The principals of ShipCompliant and Wines & Vines believe this kind of information can be valuable for wineries considering where to allocate their limited marketing budgets. Wineries that sell Cabernet Sauvignon direct might, for example, consider focusing on New York state.
Top state markets
The roster of top state markets for direct shipments does not look radically different from the roster of top overall wine-consuming states. Much of the activity is on the coasts, but there are good-sized markets in between, too. Here are the “Top 10” states in terms of percentage of total DTC shipments for 12 months ending in March 2010.
- 29% California
- 12% Texas
- 7% New York
- 6% Florida
- 5% Tie: Illinois and Washington
- 4% Virginia
- 3% Tie: Colorado and Oregon
- 2% North Carolina
ShipCompliant and Wines & Vines worked together for more than a year to develop the DTC Shipment Reporting model before it was unveiled June 10 at the ShipCompliant Direct Shipping Seminar & Users Conference in Napa, Calif.
The model uses anonymized data on a portion of transactions managed by ShipCompliant for its winery clients. The model does not examine individual shipments by brand, but concentrates on industrywide performance. The model uses only transaction data from wineries that have opted in.
Wines & Vines publisher Chet Klingensmith stated that the size of this statistical sample was so large, however, that it enabled modeling of the DTC shipment market as if the sample covered all transactions of this kind.
Jason Eckenroth, CEO and founder of ShipCompliant, with offices in Boulder, Colo., and Napa, Calif., explained the genesis of the collaboration by pointing out that wineries have long faced a dearth of information about the size of the DTC shipping market and its sales trends.

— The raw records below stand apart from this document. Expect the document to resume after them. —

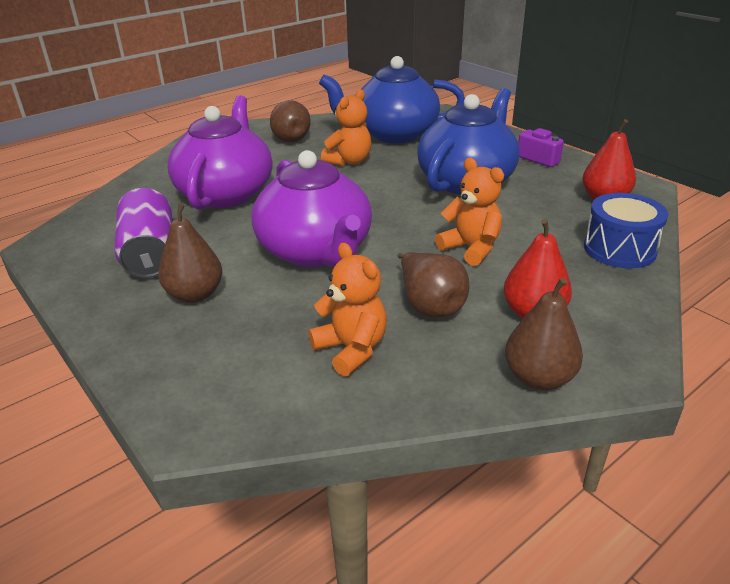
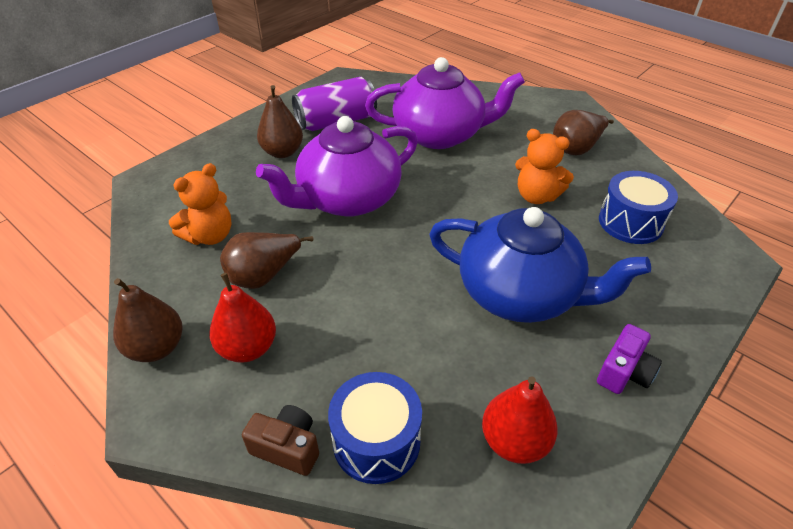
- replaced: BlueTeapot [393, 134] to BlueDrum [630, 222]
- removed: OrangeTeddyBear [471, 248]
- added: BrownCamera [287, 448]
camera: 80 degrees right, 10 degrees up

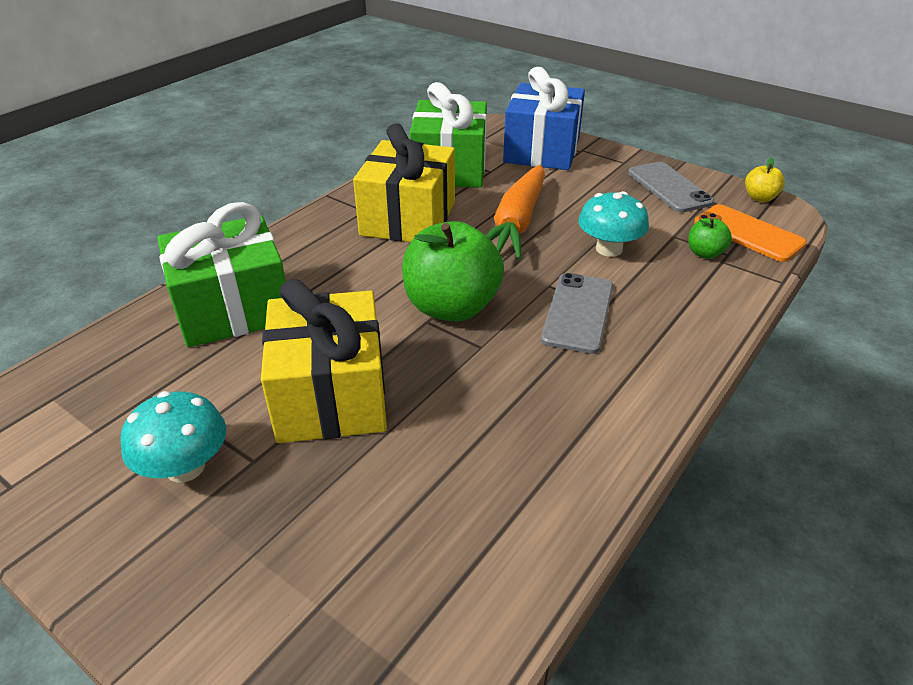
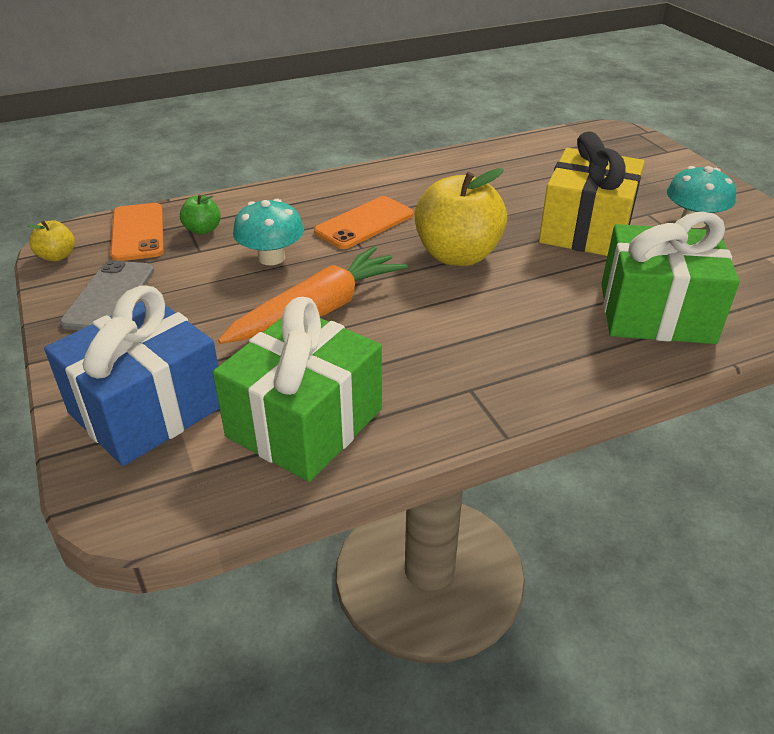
- removed: YellowGift [408, 218]
- recoloured: GreenApple [451, 307] to YellowApple [457, 255]
- recoloured: GreyPhone [578, 313] to OrangePhone [364, 223]
camera: 150 degrees left, 0 degrees up

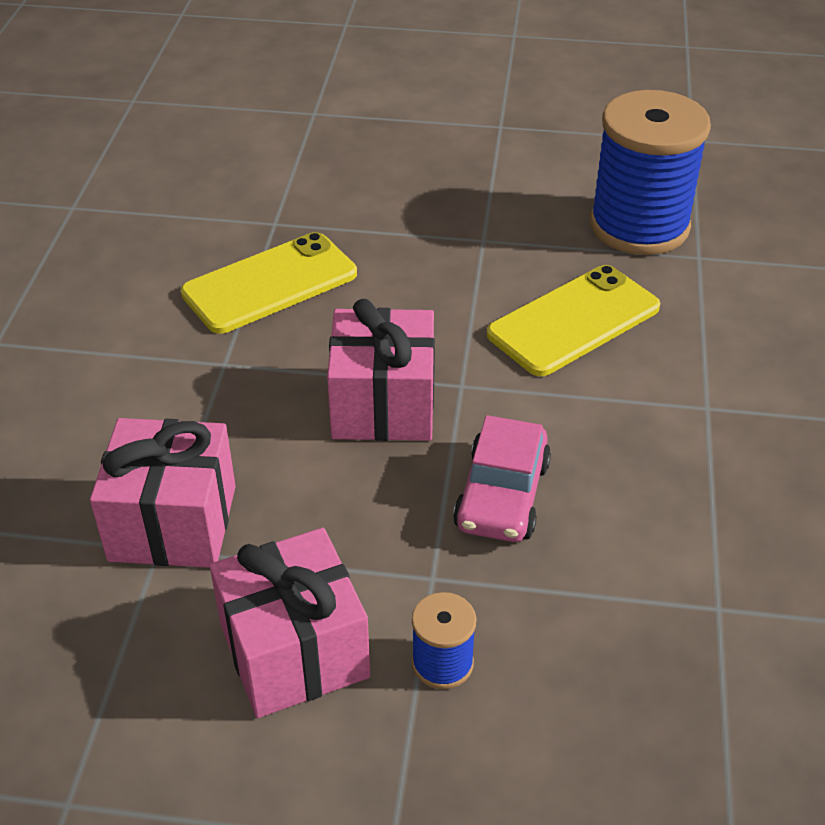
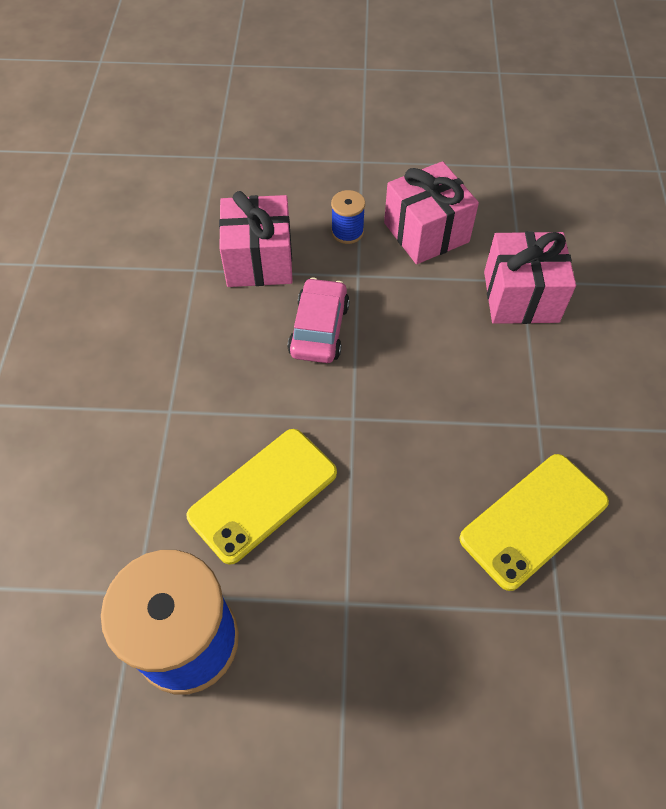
- moved: PinkGift [383, 405] to [259, 260]
camera: 175 degrees right, 15 degrees up

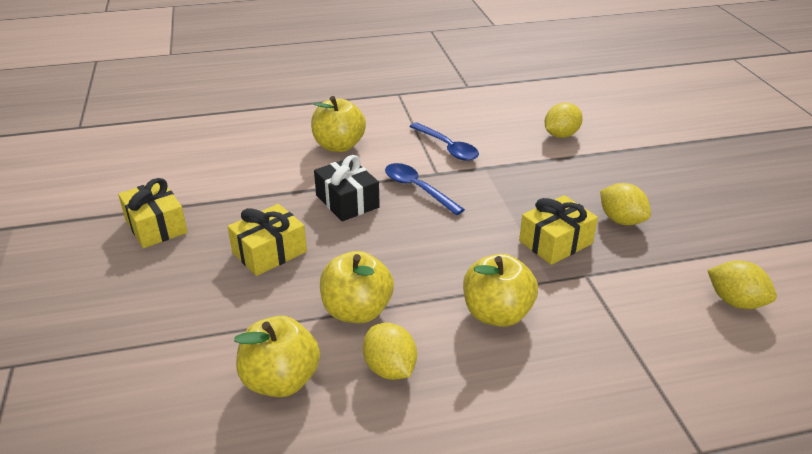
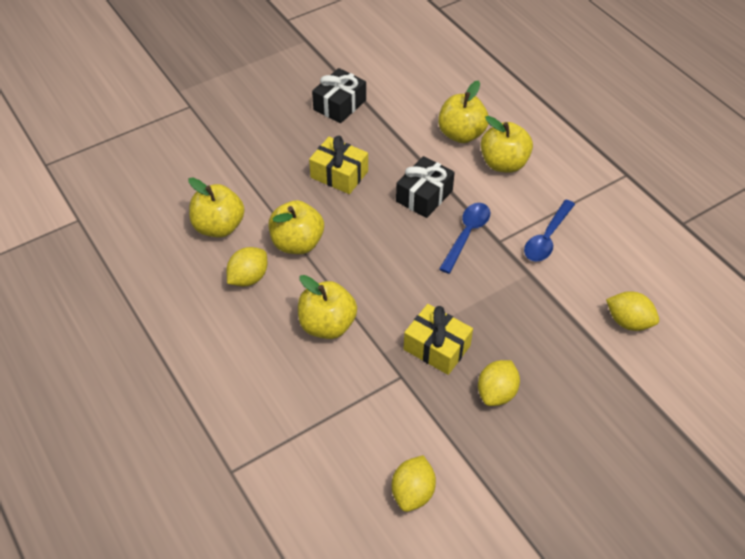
- recoloured: YellowGift [156, 226] to BlackGift [339, 105]
- added: YellowApple [461, 134]
camera: 70 degrees right, 15 degrees up

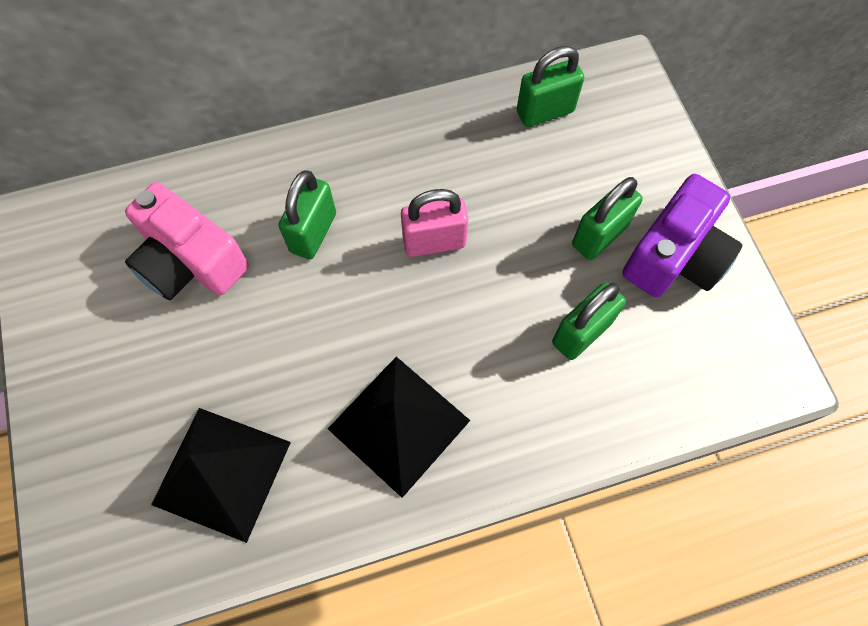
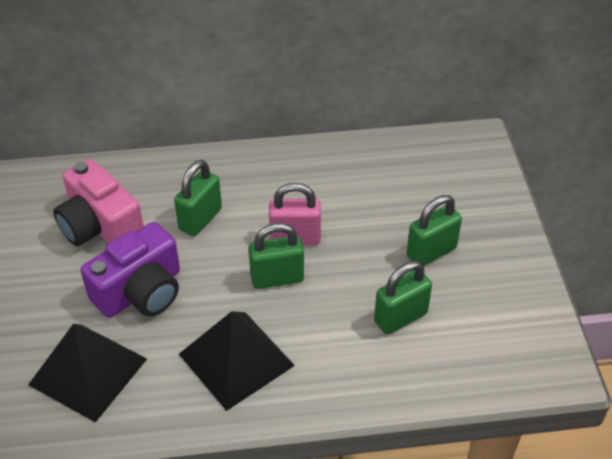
- moved: GreenPadlock [545, 112] to [277, 278]
- moved: PurpleCamera [675, 256] to [140, 291]
camera: 10 degrees right, 20 degrees down

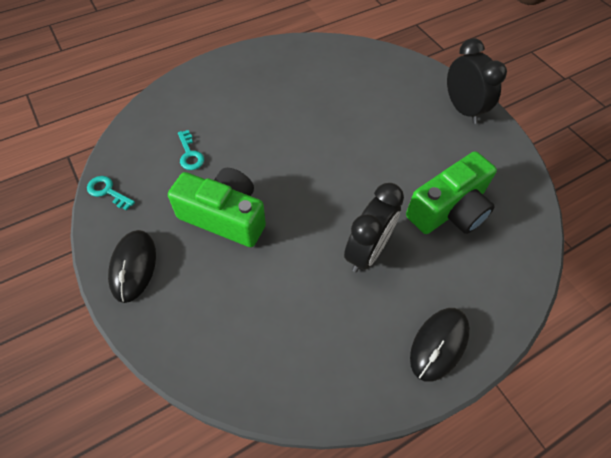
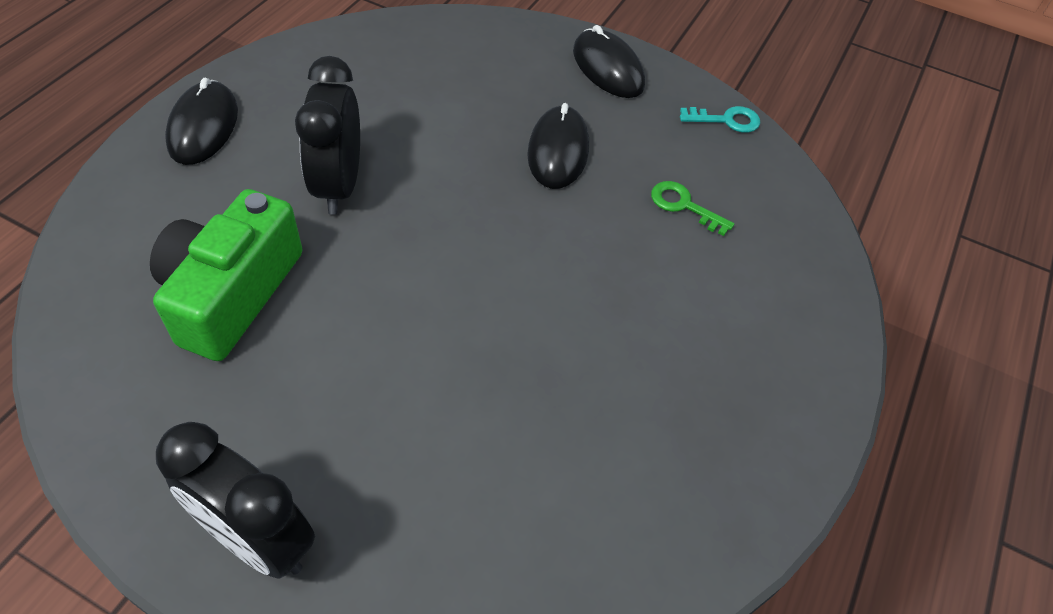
- recoloured: TurquoiseKey [190, 154] to GreenKey [684, 206]
- replaced: GreenCamera [224, 217] to BlackMouse [558, 151]
camera: 145 degrees right, 5 degrees down

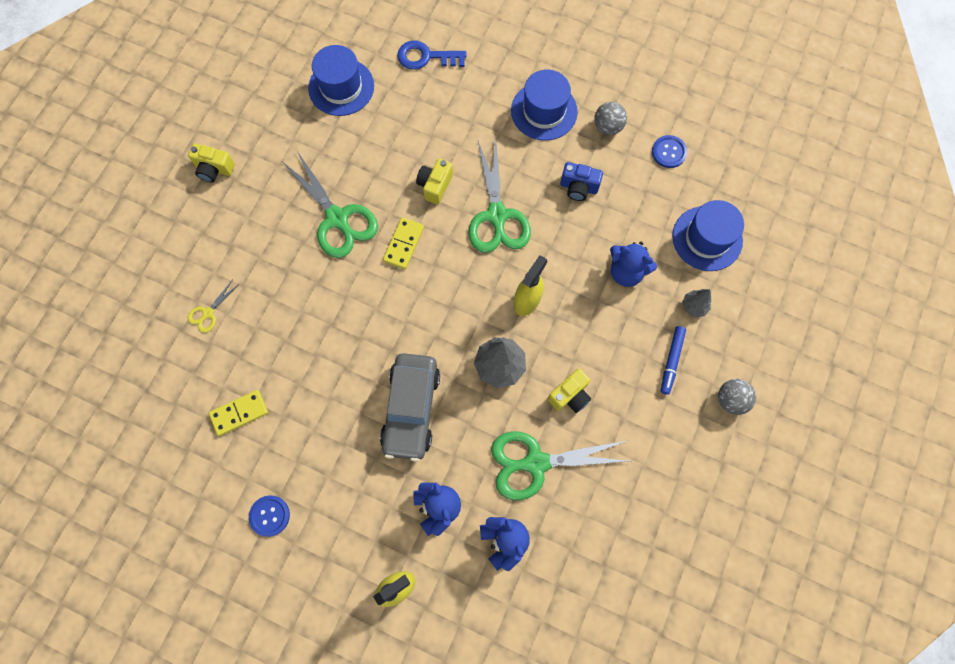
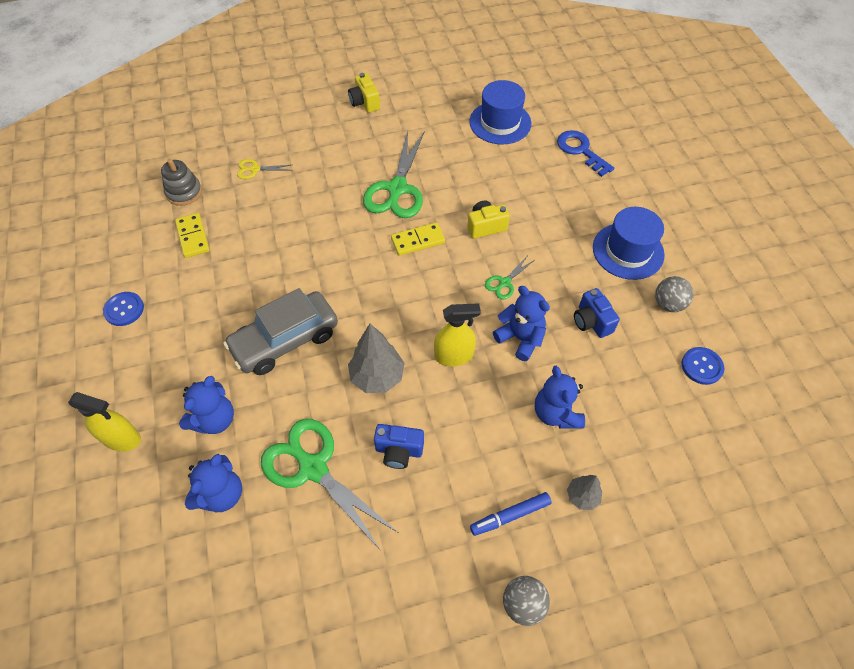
- resized: GreenScissors [497, 215] = [504, 282] x0.46
- removed: BlueHat [707, 238]
- recoloured: YellowCamera [570, 395] to BlueCamera [399, 451]
- turned: YellowDomino [239, 413] = [193, 237] 45 degrees clockwise
- added: GreyStackingToy [184, 192]
- added: BlueTeddyBear [520, 338]
camera: 50 degrees right, 15 degrees down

“Understanding the value of the direct-to-consumer market is so important to creating effective sales and marketing strategies for wineries of all sizes,” Eckenroth said. “This data-driven analysis provides vital industry benchmarks through the participation of wineries who contribute their direct shipping data in an anonymous aggregate format for this study.”
Eckenroth said that ShipCompliant partnered with Wines & Vines due to its extensive expertise in market intelligence analysis and supplier data points.